A logical error in this climate change shouting match

Start by agreeing with the base contention - emissions are causing climate change, something needs to be done about it all. No, just start here as a basis for the argumentation.

Does this mean that all activities should be reducing their emissions?

“It’s clear that we need to demand reduction via a frequent flyer levy, which would discourage the frequent flying by a small group of people which makes up the bulk of emissions from planes.”

Air travel accounted for 2.1% of human-produced carbon dioxide emissions in 2019, equivalent to about 915m tonnes, according to the Air Transport Action Group. It is estimated that 15% of people take 70% of all flights, Possible says.

2% of the problem isn’t in fact a large part of the problem. It is, in fact, one-fitieth of it. Possibly not worth the attention paid to this very minor part in fact.

But very much more than that there’s the logical error of trying to insist that if emissions must fall by 50% (or 90%, or emissions subtraction technology must be used, what that overall target is does not matter here) overall then emissions from each and every activity or sector must also fall by 50%.

It’s not just that this is not true it’s that it is stupid.

Each unit of emissions has the same impact upon climate - again, whatever we think that effect is. But each activity that causes a unit of emissions produces a different amount of value, of human utility. So, we desire to reduce those emissions that create little to no human utility while retaining those which produce more than their ill effects.

Given the British climate that week in Torremolinos produces great human utility. Which is why people already, willingly, pay the Air Passenger Duty (which is indeed a carbon tax at or perhaps even above the social cost of carbon) to have it.

Our aim is to maximise human utility over time while also not broiling Flipper on the fumes of the last ice floe.
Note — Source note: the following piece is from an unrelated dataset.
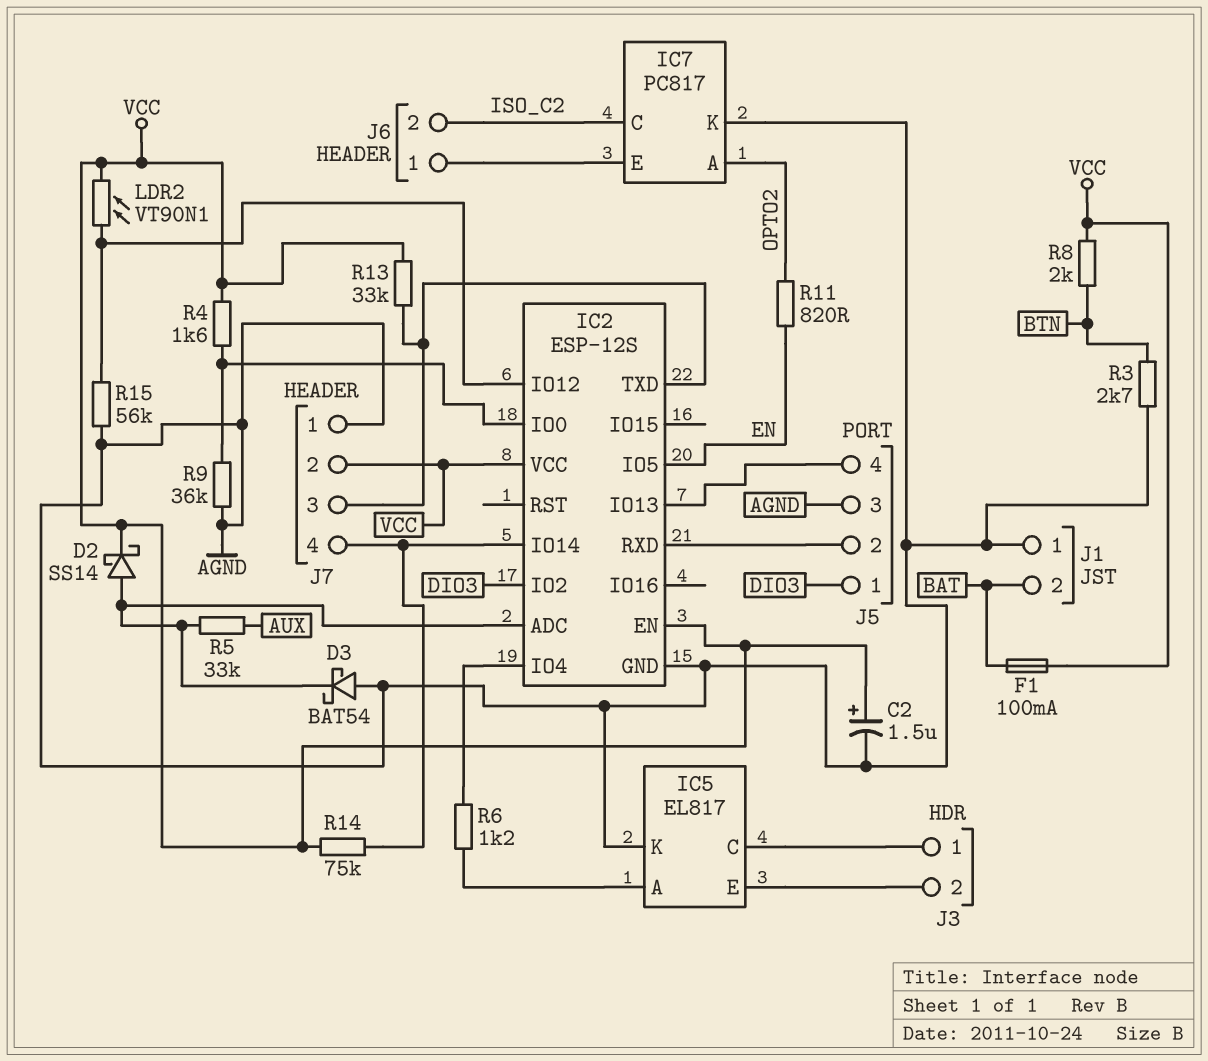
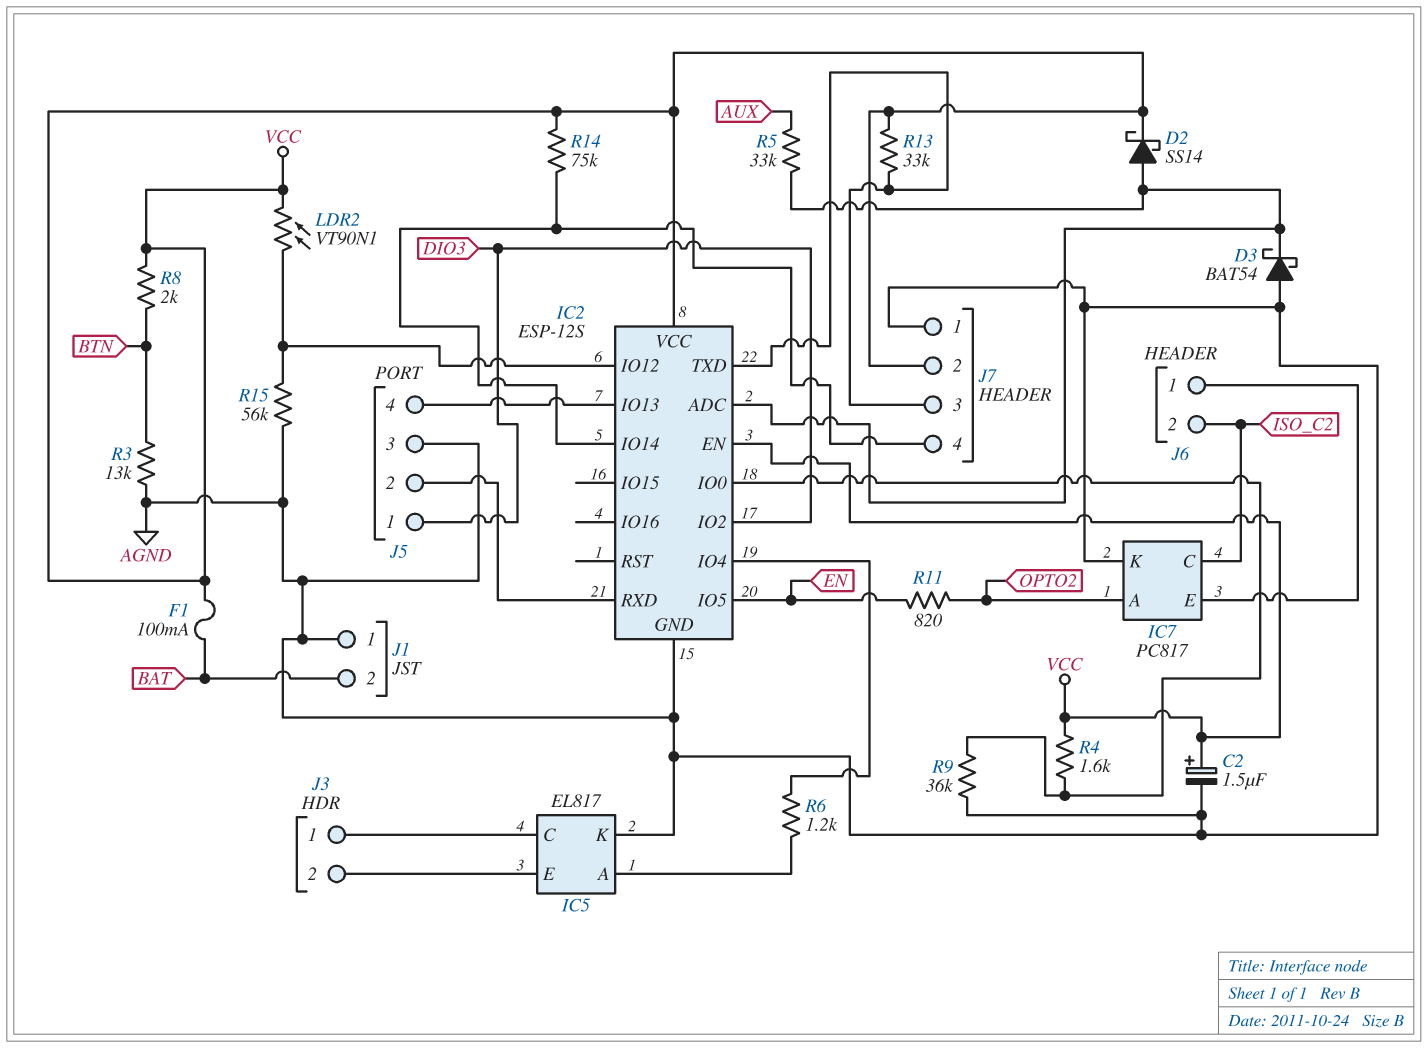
R3: 2.7k (AGND, BTN) -> 13k (AGND, BTN)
Simply by observing what people do emissions from flights are the last, not the first, thing to be tackled.

More importantly for the logic here it just is not true that each source of emissions must reduce at the same - or even any - rate. Those emissions that produce the least value should go first, those the most the last.
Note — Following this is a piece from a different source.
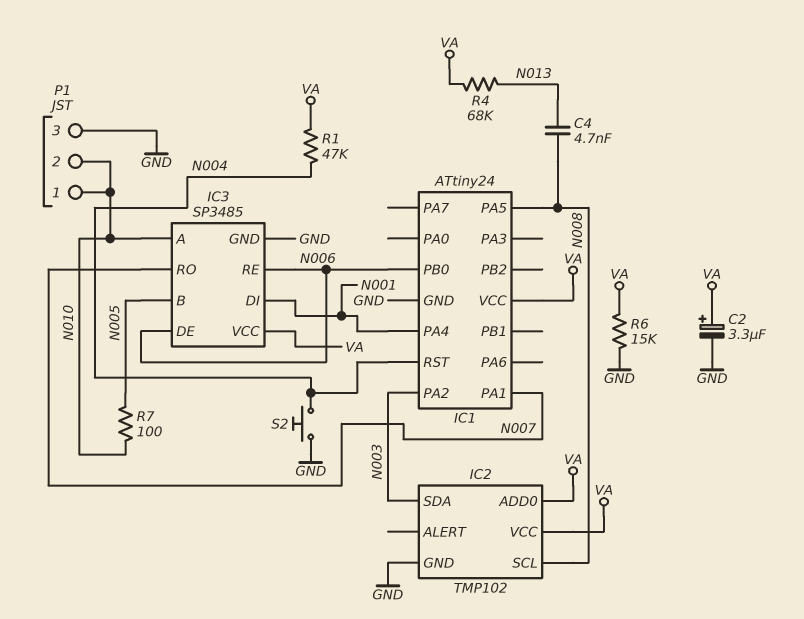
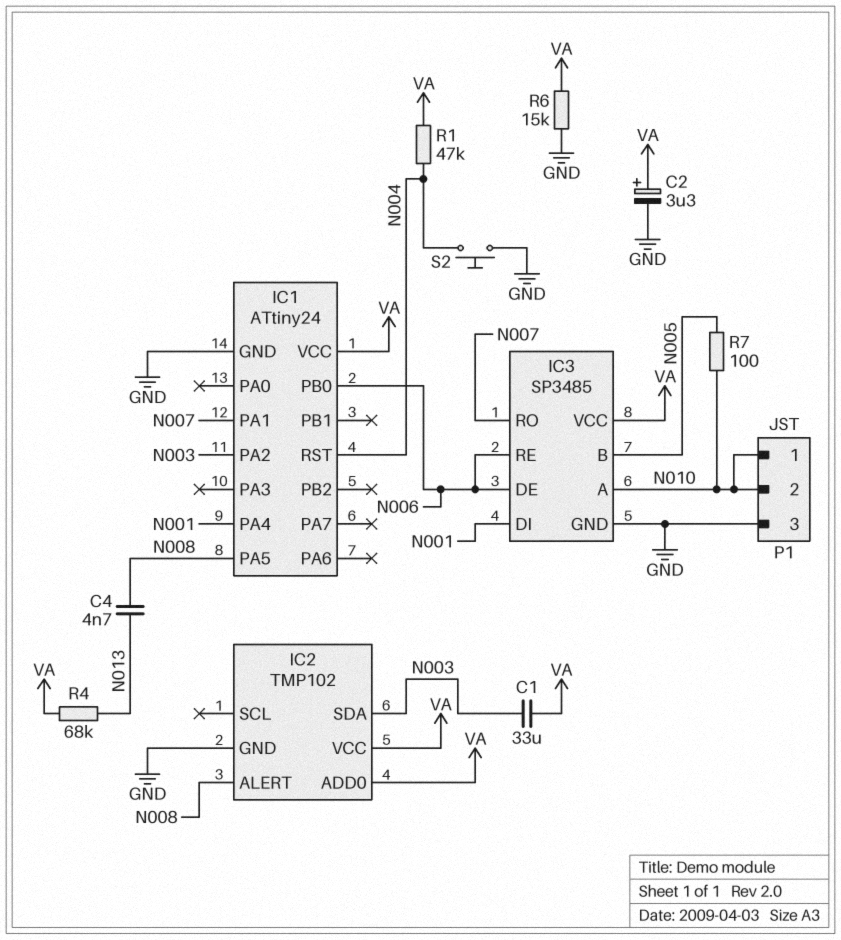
C1: none -> 33uF (N003, VA)
IC2 pin ALERT: none -> N008
IC2 pin SCL: N008 -> none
As it happens we think that aviation is going to get solved an entirely different way. The renewables to green hydrogen to synthfuel route has promise. The current infrastructure and activities using it would thereby be carbon neutral. Which we think would be a double victory. Solving the climate change impact while preserving maximal human utility has its attractions. But right royally annoying all those who would impose sumptuary laws is even better.